Saturday, July 29, 2006

Life sweepings

Any big project or change in my life seems to be accompanied by cleaning, and this week has been a flurry. I'm beginning a new marketing campaign at work with different strategies than I've been using, and it's taken a lot of prep time. I've done more shopping this week with the womanchild than I prefer to do, and I've scrubbed, wiped, washed, rearranged and thrown away until the hitch in my lower back is threatening to involve the body in a complete strike. Too bad that there's more that will be done. My best friend expects to get her hot tub repaired by the next weekend, so the timing for a bad back might just be optimal.

Cleanliness is a great way to fake a new beginning. The house looks better. It feels better. I'm optimistic about the project at work. School begins here in 11 days. Until then, the womanchild has several play rehearsals for Beauty and the Beast, so she's keeping busy. The husband is staying busy. I'm doing everything I can not to think right now. I've had enough of that for awhile. I just want to stay in perpetual motion until I sleep. This is an over-reaction to a personal problem, but more action is definitely one of the changes that I need. I just have to trust myself that this will level off, instead of swinging into total inertia.

The womanchild has made a new friend at the theater. He keeps buying her dinner and asking her to movies. They're not dates, though. No way. (Yeah, right.) He seems to be very nice, but this is a parental dilemma. Just shy of 16, C. is very responsible, more mature than many kids her age, but when she makes a mistake, she tends to make whoppers. He just graduated from high school in May and just turned 19. 16...19, three years, somehow that difference didn't seem quite as large when I was dating a 20 year old when I was 17. I know what I need to do is get to know this young man better and see if he's trustworthy, but I think I might have threatened the womanchild too many times that I would use meeting her dates as an excellent opportunity to display my shotgun cleaning skills. One of the great and terrible things about living in a small town though is that no one is off the knowledge and gossip grid. If you don't want everybody to know your business, you're totally out of luck, but when you need to know something, it's just a few phone calls away.

7 Comments:

Blogger Theresa Williams said...

Happy un-dating to the Womanchild!

July 29, 2006 2:34 PM  
Blogger beths front porch said...

"Cleanliness is a great way to fake a new beginning." How I love that sentence, and how I am practicing it today!

July 29, 2006 6:53 PM  
Blogger Lisa :-] said...

If you run out of things to clean at your house, there are plenty to be had at mine...

July 30, 2006 2:14 AM  
Blogger Gannet Girl said...

Oh, I wish I could clean like that right now! But the only tolerable room in the house is the basement. I just came up from the laundry and I bet it's 15 degrees cooler down there.

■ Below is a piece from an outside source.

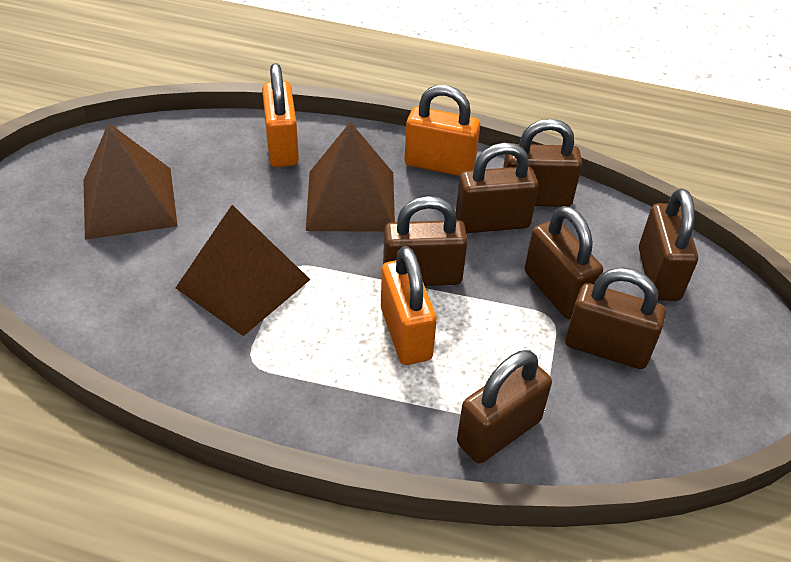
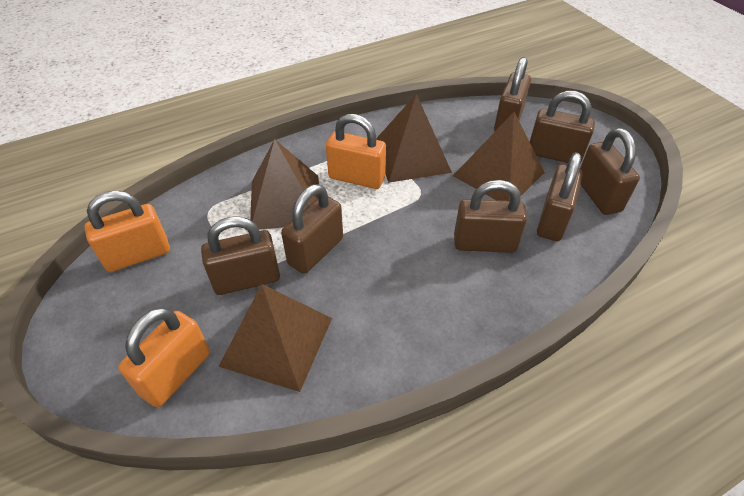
brown pyramid: 3 -> 4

Dating at 16 and 19...yeah, I remember that. I wish I could say something uplifting but I can't. That turned into a Very Bad Year for me.

OTH (more cheefrul now) your womanchild is light years more mature at 16 than I was at 26.

July 30, 2006 11:15 AM  
Blogger Shelina said...

I find cleaning makes me feel better too. Give some something productive to do, and makes the house cleaner, thereby making me feel better twice! Don't overdo it though. Have you heard of flylady? Go to www.flylady.net and sign up for her mailing list. She's got great ideas.

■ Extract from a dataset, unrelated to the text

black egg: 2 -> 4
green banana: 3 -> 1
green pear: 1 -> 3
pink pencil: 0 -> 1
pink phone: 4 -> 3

Ahh dating, or un-dating. I'm still trying to figure out my rules for my daughter. So far since neither drives, I've been able to make sure they go to safe - public - places, like a park or a movie theater, and are generally with someone else. I tell her, it isn't that I don't trust her, I want to avoid the appearance of impropriety. Luckily his mother is stricter than I am.

July 30, 2006 11:44 AM  
Blogger Globetrotter said...

Very well said!

Good luck with the snooping... er....inquiring.

I'm off to buy some Lysol!

July 31, 2006 9:33 AM  
Blogger sunflowerkat said...

I grew up in a small town and my mother depended on just that strategy to know what was what. She confided in me that she knew enough connections to the kids I hung with that she was confident that she'd hear about anything she needed to know. She got lucky with me....I never did anything she needed to worry about.